The Cernavoda Bridge, completed in 1895 by the Romanian engineer Anghel Saligny, was at the time of its construction the longest bridge in continental Europe, spanning the Danube-Borcea arm with a graceful series of steel trusses that have been carrying trains between Bucharest and the Black Sea port of Constanta for more than a century. Though a newer road bridge now handles most vehicular traffic, the original structure remains in use for rail, its silhouette against the flat Wallachian horizon one of those quietly iconic images that travelers remember long after more celebrated landmarks have blurred in memory.
Fetesti itself is a town of modest architectural ambition but genuine warmth. The central market, bustling on weekend mornings, offers a window into rural Romanian life that has changed less than one might expect in the decades since the revolution: pyramids of peppers and tomatoes in season, rounds of brânză de burduf (sheep's cheese aged in pine bark), and jars of zacuscă — the roasted eggplant and pepper spread that is as essential to Romanian tables as bread itself. The town's churches, mostly dating from the nineteenth and early twentieth centuries, display the characteristic Romanian Orthodox blend of Byzantine forms and local folk decoration.

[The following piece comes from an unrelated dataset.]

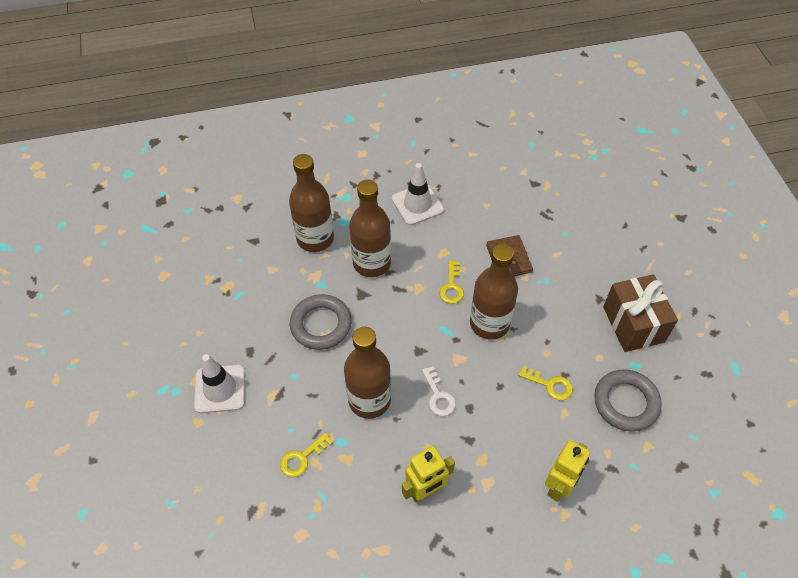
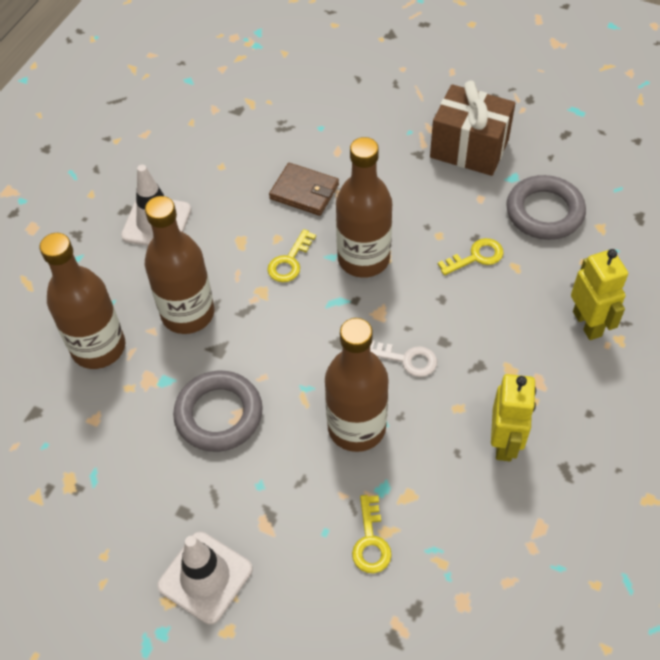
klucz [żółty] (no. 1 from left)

The Danube in this stretch is a working river — broad, brown, and purposeful, carrying barge traffic between the Black Sea and central Europe. But the surrounding landscape harbors surprising ecological richness. The Borcea arm, which separates the main channel from the Balta Ialomitei — a vast floodplain island — supports populations of pelicans, herons, cormorants, and eagles that give a foretaste of the Delta's legendary biodiversity. Birdwatching excursions by small boat into the backwaters reveal a Danube that the main channel's commercial traffic entirely obscures: silent oxbow lakes, floating islands of water lilies, and the flicker of kingfishers darting between overhanging willows.
River cruise vessels dock at Fetesti's straightforward riverside berth, which offers easy access to the town center and serves as a staging point for excursions. The most popular day trips head east to the Danube Delta — a UNESCO World Heritage Site and Biosphere Reserve — where boat tours navigate channels teeming with over three hundred species of birds and sixty species of fish. Others venture south to Constanta and the Black Sea coast, or to the ancient Greek colony of Histria, one of the oldest urban settlements in Romania. The best season for visiting is May through September, with June and July offering peak birdlife and the longest, warmest days on the lower Danube.